Can you recommend me a brand and type of filter, I mainly use the 50mm for street/candid, so if there is a filter that can offer protection and improve IQ at the same time. 

Thanks


----------



## Markw (Oct 12, 2011)

Wait, you have a D700, SB-900, and 50.1.4, and don't know anything about filters, or why you should still use your lens caps?  Hmm..

Get this:
Singh-Ray 58mm Hi-Lux Warming UV Filter R-93 B&H Photo Video

Or this:
B+W 58mm UV-415 (2B) UV-Blocking Filter 65-098513 B&H Photo

You get what you pay for with filters most of the time.

Mark


----------



## Big Mike (Oct 12, 2011)

A filter will negatively affect your image quality.  Just use the lens cap when you're not shooting and take it off when you are.


----------



## KmH (Oct 12, 2011)

Markw said:


> Wait, you have a D700, SB-900, and 50.1.4, and don't know anything about filters, or why you should still use your lens caps?  Hmm..




Here is an interesting book:More Money Than Brains: Why School Sucks, College is Crap, & Idiot Think They're Right (Globe and Mail Notable Books)


----------



## 2WheelPhoto (Oct 12, 2011)

investmenttechnology said:


> I would like to buy a filter for my 50mm 1.4 so that I don't have use the lens cap, I believe it uses 58mm filter, however I don't know which one to get, there are the cheap $4 to really expensive Hoya filter, there's also $10 Kenko filter.
> 
> Can you recommend me a brand and type of filter, I mainly use the 50mm for street/candid, so if there is a filter that can offer protection and* impress IQ *at the same time.
> 
> Thanks


----------



## investmenttechnology (Oct 12, 2011)

Markw said:


> Wait, you have a D700, SB-900, and 50.1.4, and don't know anything about filters, or why you should still use your lens caps?  Hmm..





I am sorry, I don't know why you would equate my gear to my photography knowledge, I have never claimed to be a knowledgeable photographer and I never will. I only put my gears in the sig to make easy for people on the forum to help me, I didn't mean to cause any offence. 

I have removed my signature.

Thanks.


----------



## EchoingWhisper (Oct 13, 2011)

investmenttechnology said:


> Markw said:
> 
> 
> > Wait, you have a D700, SB-900, and 50.1.4, and don't know anything about filters, or why you should still use your lens caps?  Hmm..
> ...



Don't think that you should remove it. Don't be affected by others.


----------



## analog.universe (Oct 13, 2011)

Yeah, don't worry about your sig.  If you get rude or obnoxious comments, it speaks more about the person commenting than it does the content they're commenting on.

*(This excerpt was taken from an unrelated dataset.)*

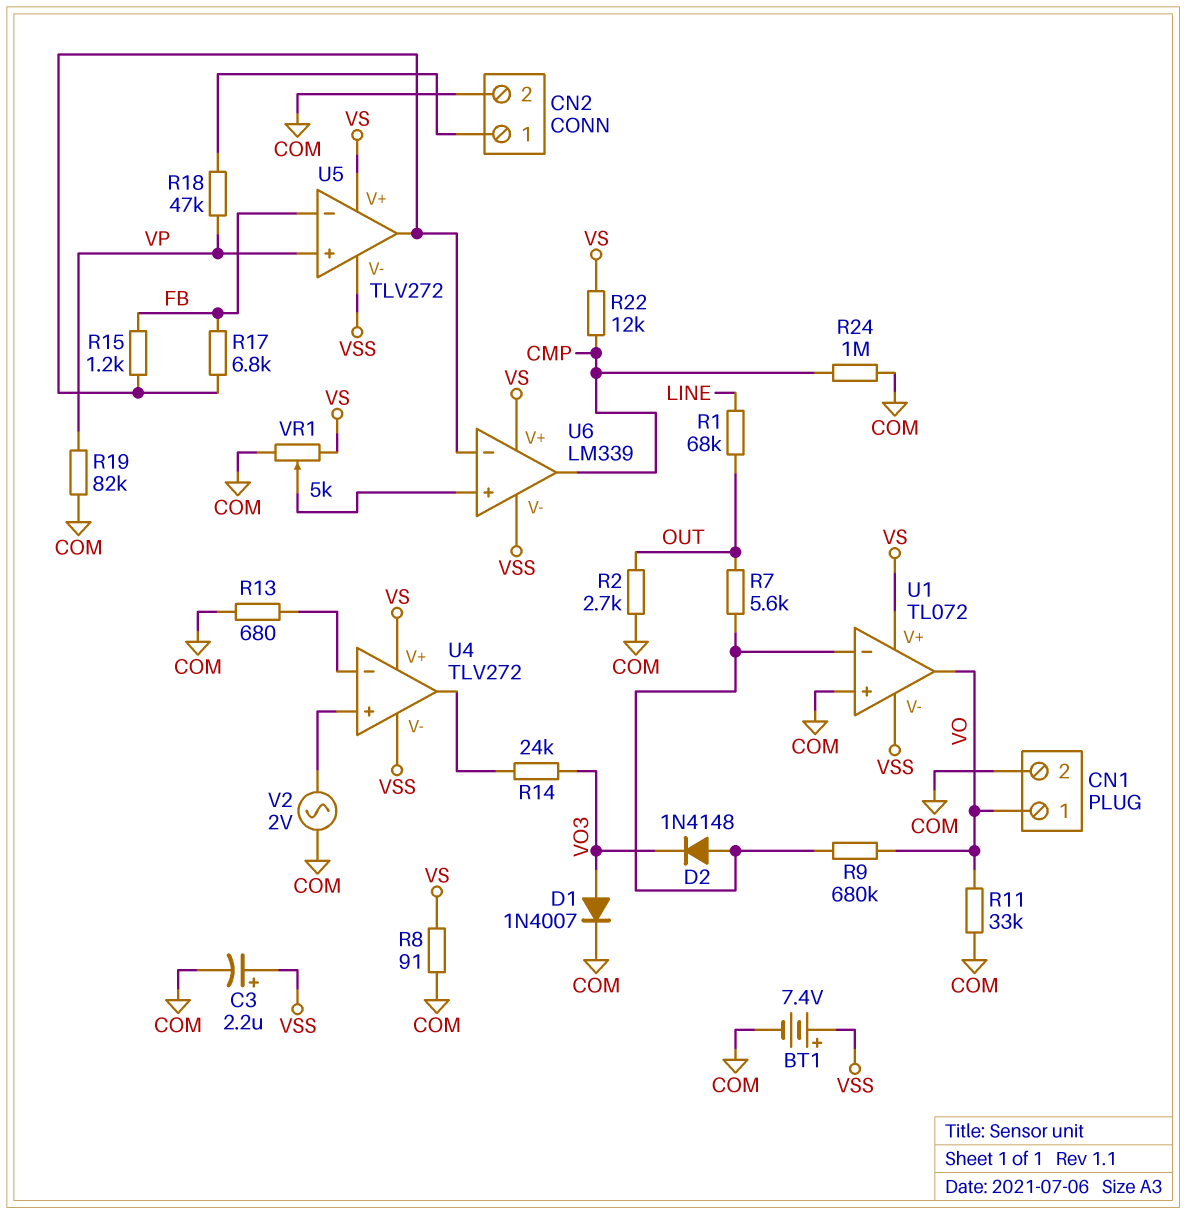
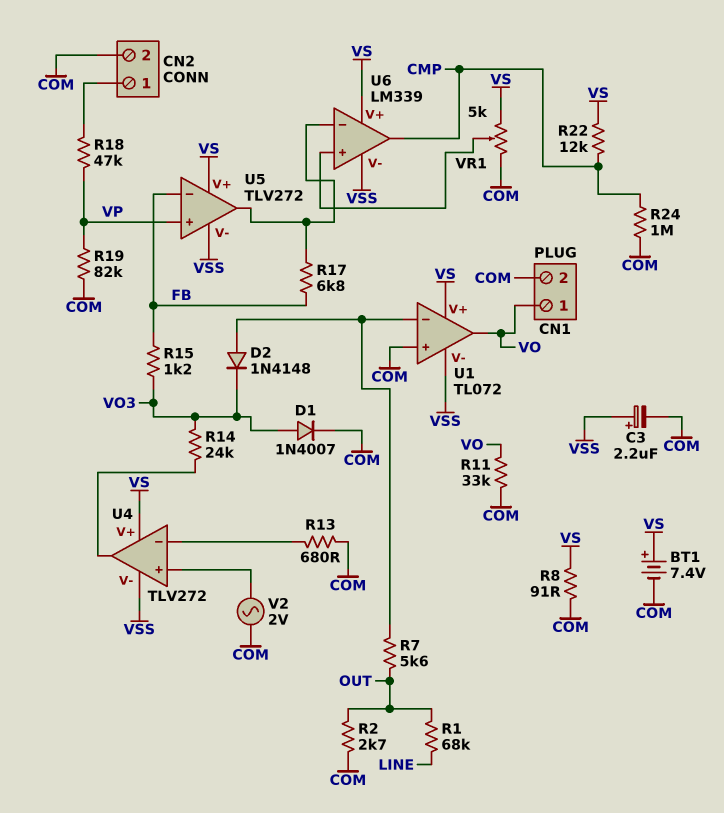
BT1: 7.4V (plus VSS, minus COM) -> 7.4V (plus VS, minus COM)
R9: 680k (U1/in-, VO) -> none
R15: 1.2k (FB, U5/out) -> 1.2k (FB, VO3)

No filter will improve your image quality unfortunately.  Some filters can provide an effect, but as you're looking for a protective filter, your goal should be to find one that impacts the image the least.  I use Heliopan SH-PMC UV filters for protection, and they do a great job of staying out of the way.  Hoya and B+W have great reputations as well, but forget the cheapies altogether.  No matter what brand you end up with, always opt for the highest level of multi-coating available.  The coatings used will help reduce flare and ghosting by cutting down on the reflections between the filter and the lens elements.  Even the best filters in certain situations will still amplify flare however, so for that 1 or 2% of shots, I take them off.

I'd still recommend using the lens cap to protect the filter during storage, but it's nice to not have to use one when you're out walking around.


----------



## molested_cow (Oct 13, 2011)

I have 1.4d and I use the B+W UV filter. I am a believer in using filters for protection because of how I use my camera. Regarding image degradation, well, it really depends on what you shoot. When I use the 50mm, I am usually shooting street scenes, where the story is much more significant than the "image quality"(I just came back from a night market shoot using ISO1600-2400, so image quality was really not even in my mind). Plus, I can be in Utah desert or wet market in Malaysia, so the environmental condition varies a lot and unpredictably. If you are shooting specifically portraits under controlled environment, then there is no need for uv filters.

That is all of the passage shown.